Canada’s startup world is already more challenging than those in the U.S. or U.K. Here, the mood with investors leans toward extreme caution. Investors hesitate to put money into new ideas, starkly contrasting the bold, risk-taking culture of places like Silicon Valley or Austin, Texas. This cautiousness has dried up the venture capital that new companies desperately need to get off the ground.
Dealing with Canadian bureaucracy isn't just challenging—it's like being lost in a maze. Entrepreneurs spend as much time figuring out regulations as they do solving problems and creating. This slows everything down and wastes money that could help grow their businesses.
The timing of Prime Minister Justin Trudeau's tax hike couldn't be worse.
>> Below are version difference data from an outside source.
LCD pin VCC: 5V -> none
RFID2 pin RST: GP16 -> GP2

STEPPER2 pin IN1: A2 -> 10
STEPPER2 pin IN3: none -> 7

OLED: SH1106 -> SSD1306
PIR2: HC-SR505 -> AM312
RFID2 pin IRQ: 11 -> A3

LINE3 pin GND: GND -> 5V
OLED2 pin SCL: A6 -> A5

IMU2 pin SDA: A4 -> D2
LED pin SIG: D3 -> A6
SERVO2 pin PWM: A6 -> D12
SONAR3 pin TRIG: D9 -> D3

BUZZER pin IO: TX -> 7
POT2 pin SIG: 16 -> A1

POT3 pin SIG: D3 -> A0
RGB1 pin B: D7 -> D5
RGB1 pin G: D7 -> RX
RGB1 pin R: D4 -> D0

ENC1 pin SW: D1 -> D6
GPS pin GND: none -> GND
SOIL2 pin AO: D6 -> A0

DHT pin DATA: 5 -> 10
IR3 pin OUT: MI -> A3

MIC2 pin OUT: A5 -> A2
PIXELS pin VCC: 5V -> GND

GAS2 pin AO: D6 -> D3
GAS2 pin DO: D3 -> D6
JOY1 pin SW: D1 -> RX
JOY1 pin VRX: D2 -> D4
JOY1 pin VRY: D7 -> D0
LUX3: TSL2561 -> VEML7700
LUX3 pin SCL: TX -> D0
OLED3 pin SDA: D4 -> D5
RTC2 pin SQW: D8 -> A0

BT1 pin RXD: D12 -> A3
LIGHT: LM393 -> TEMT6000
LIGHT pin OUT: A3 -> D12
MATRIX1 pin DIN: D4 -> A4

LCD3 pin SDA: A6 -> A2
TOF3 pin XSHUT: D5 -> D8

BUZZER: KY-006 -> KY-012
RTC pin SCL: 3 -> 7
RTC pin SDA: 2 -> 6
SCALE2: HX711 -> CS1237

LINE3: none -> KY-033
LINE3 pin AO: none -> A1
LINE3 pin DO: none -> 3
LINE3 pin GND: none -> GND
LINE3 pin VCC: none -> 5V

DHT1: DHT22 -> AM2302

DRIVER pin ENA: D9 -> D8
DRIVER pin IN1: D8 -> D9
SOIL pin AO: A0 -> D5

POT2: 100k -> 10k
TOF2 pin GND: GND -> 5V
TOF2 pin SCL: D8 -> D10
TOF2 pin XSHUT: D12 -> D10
In a world where money and talent move freely across borders, a coder in Vancouver can easily join a Texas-based startup from their living room. Canada’s decision to increase the capital gains inclusion rate looks out of touch. It ignores the global battle for resources, where countries compete to offer the best business conditions.
While more business-friendly countries are trying to attract companies by offering no income or capital gains taxes, Canada is making it impossible for tech entrepreneurs like me to raise capital.
These high taxes cut deeply into the potential upside of investing in Canadian technology companies. The rewards now fail to justify the risks, particularly when other countries lower their taxes to attract the businesses Canada is pushing away.
At Clearway, the legal tech company I started, we have felt the heavy impact of this new policy. We use AI to innovate legal services, which is very interesting to investors, but this tax increase could cripple us. Investors planning to write us $100,000 cheques have invested in tech companies and venture capital firms outside Canada instead. Six angel investors told us they are no longer investing in Canadian companies, and another 10 investors have said they are waiting to see the impact of these policies.
We are seriously thinking about moving to a country with better tax laws—a tough call but necessary to keep our innovation alive.
Success in startups comes from attracting and nurturing talent and investment in the global economy. Tech workers with startups take lower salaries because cash is low, and they instead take stock as part of compensation because they believe in the startups they work for. However, this mechanism has become less attractive and will create challenges in attracting and keeping talent.
Sadly, Canada has become a textbook example of what not to do. As tech firms and skilled workers look for more welcoming places, we must rethink our approach. We need to lower barriers, cut taxes and encourage innovation.
The supporters of Trudeau’s tax reform are dangerously wrong. It’s not about if but when the mass departure of tech companies and talent will occur, emptying what could have been a thriving industry.
For my Vancouver-based company, we will visit other countries—with a focus on the Bahamas and Belize, both tax havens—to do research in September 2024. We can’t wait until the next Canadian election. My six-person company is part of a startup accelerator, and many other entrepreneurs I have spoken to plan to do the same.
Trudeau’s capital gains tax change isn’t just a wrong decision—it’s a monumental error that will dissuade entrepreneurs and smother innovation. The message is loud and clear for companies: Innovate elsewhere. Canada is closed for business.
Alistair Vigier is a tech entrepreneur and founder of Clearway, a company specializing in law firm client qualification software.